In this study, a machine learning model was established to analyze the processed data and accurately classify pixels. Commonly used machine learning algorithms include support vector machine (SVM), K-nearest neighbor (KNN), Random forest (RF), decision tree (DT), etc.
SVM is a nonlinear classifier, commonly used to solve classification problems. The kernel function solves the nonlinear problem of the classification hyperplane by mapping the non-separable data into a higher dimensional space. The algorithm still has good classification performance when the number of training samples is limited. If classes are separated by nonlinear boundaries, SVM uses kernel functions to enable linear separation of classes. Radial basis function(RBF) is mostly employed because of its simplicity and speed during its computation. [26]
KNN is a commonly used data mining algorithm, which is an instance-based supervised learning algorithm. When using KNN for prediction, all the training data is involved in the calculation. After K nearest neighbor points are found, the category of the points to be measured is determined by voting method based on distance. The selection of k had a certain effect on the recognition performance during the establishment of the KNN model.The optimal K value can be obtained by cross-validation method.
RF is an ensemble learning algorithm based on decision tree, which uses multiple decision trees to carry out parallel independent prediction classification, and then obtains the classification result through voting statistics among multiple trees. In RF setting, to ensure the data difference and data quantity in each sub-dataset, bootstrap method is used to randomly select datasets and features, and sub-datasets are constructed for base decision tree training. Therefore, RF is not easy to fall into overfitting, has good anti-noise ability and has strong robustness. [25]
Decision tree methodology is a commonly used data mining method for establishing classification systems based on multiple covariates or for developing prediction algorithms for a target variable. This method classifies a population into branch-like segments that construct an inverted tree with a root node, internal nodes, and leaf nodes. The algorithm is non-parametric and can efficiently deal with large, complicated datasets without imposing a complicated parametric structure. [36]
All of these machine learning models have some hyperparameters that need to be manually determined before training. Cross-validation and grid search are used to select the optimal hyperparameters. In the experiment, only training set was used for cross-validation and grid search to avoid data leakage in testing set which will result in inaccurate model evaluation.

3. Results

3.1. Feature Analysis

3.1.1. Spectral Analysis

A total of more than 400,000 pixels were extracted from the ROI of sample images, the specific number is shown in the Table 1. In each type of pixel datasets, 2000 pixels were randomly selected for the experiment. Using the spectral features of these pixels, the average spectral curve of each type is drawn to verify the differentiation of each type of spectrum. The spectra curves of 30 pixels were randomly selected from these 2000 pixels to draw raw spectral curves for the analysis of spectral features. Figure 3 shows that spectra belonging to the same category exhibit similar trends and comparable intensities, while spectra of different categories exhibit significant differences in intensity and trends. Similar trends indicate that the samples have similar chemical compositions, while differences in intensity are related to variations in the chemical content and surface morphology of the samples. However, some spectral curves belonging to the same category have intensity fluctuations, causing the spectral curves of different categories overlapping at some wavelengths. That is because the reflection spectrum in different parts of the same sample are also different due to the granularity and height of sample surface. However, it can be seen from the average spectral curves that there are obvious differences between spectral curves of different categories. Although the intensity of spectral curves of different categories can not be distinguished at some wavelengths due to the physical properties of the sample and noise, the reflectance at ten wavelengths can still be used to distinguish each categories, which is why the reflectance at ten wavelengths were used as a spectral feature.

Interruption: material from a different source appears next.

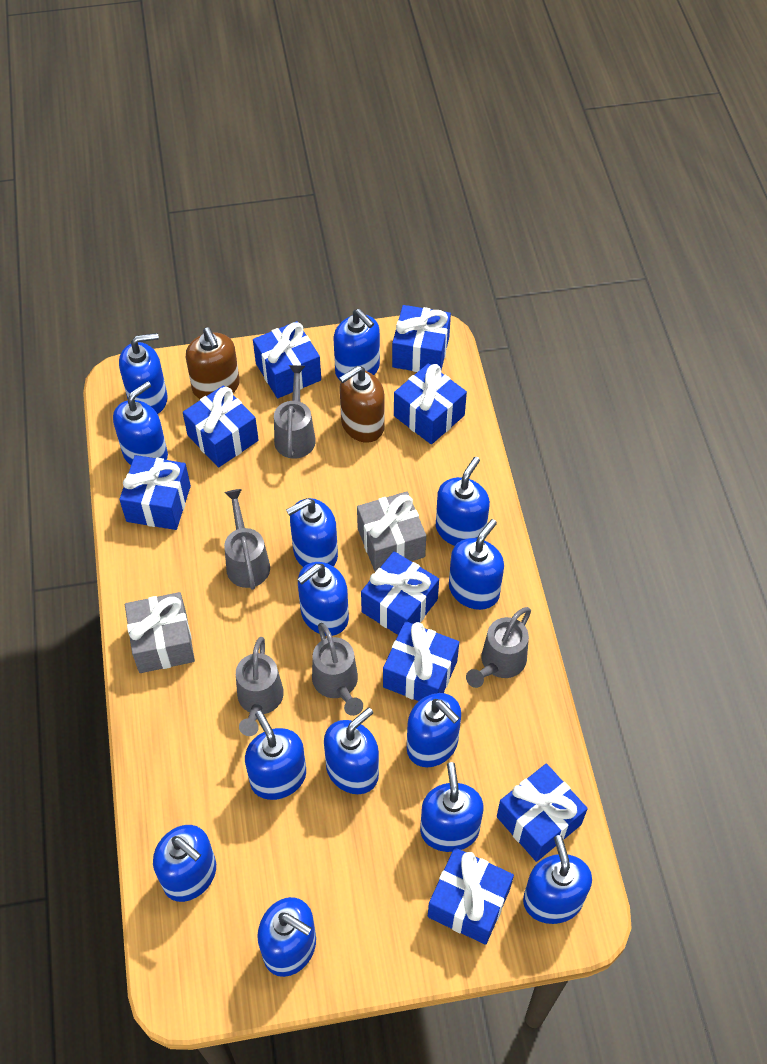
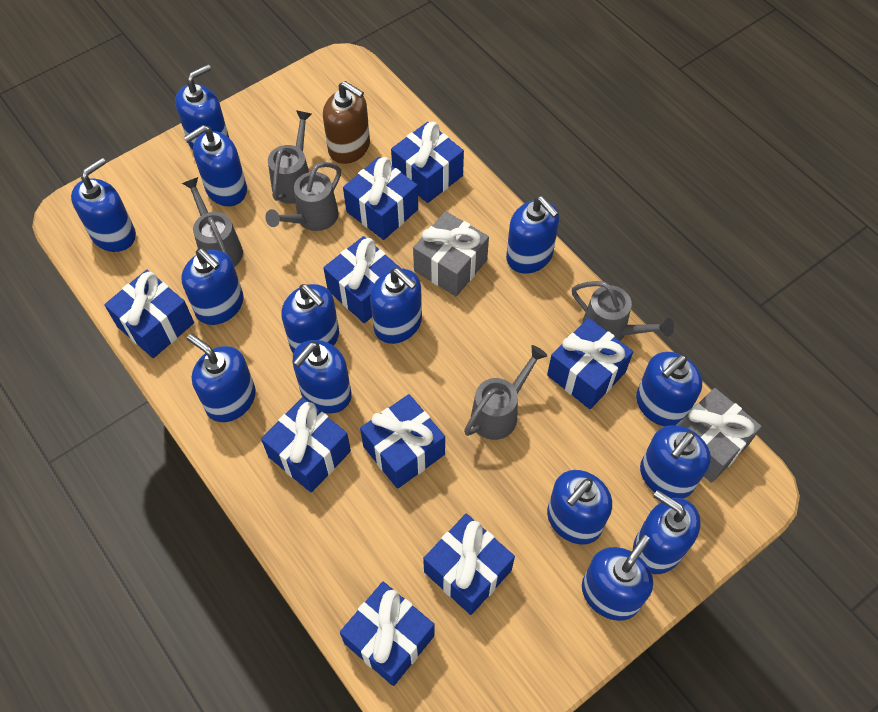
brown soap dispenser: 2 -> 1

3.1.2. Principal Component Analysis(PCA)

Principal Component Analysis(PCA) is the most widely used dimensionality reduction algorithm [31]. After dimensionality reduction, the scatter plot of principal components can judge the degree of differentiation of different categories of data and the degree of aggregation of each category of data. The dimensionality of spectral feature data and combined feature data was reduced by PCA and retaining the first two principal components. The cumulative contribution rate of the two principal components exceeds 97%, which indicates that PCA results can explain the characteristics of the original feature information. The scatter plot of the PCs values for some training data points in a 2D image is shown in Figure 4. It can be seen that compared with color features and spectral features, combined features have better performance. In the first two principal components scatter plot of combined features, the features of each category of data are more aggregated, and the distinction between different categories of data is more obvious. From the scatter point plots of first two of component of the combined features of each type of pixel, it can be seen that tea fruit, tea stalk and leaves are easily misjudged as tea.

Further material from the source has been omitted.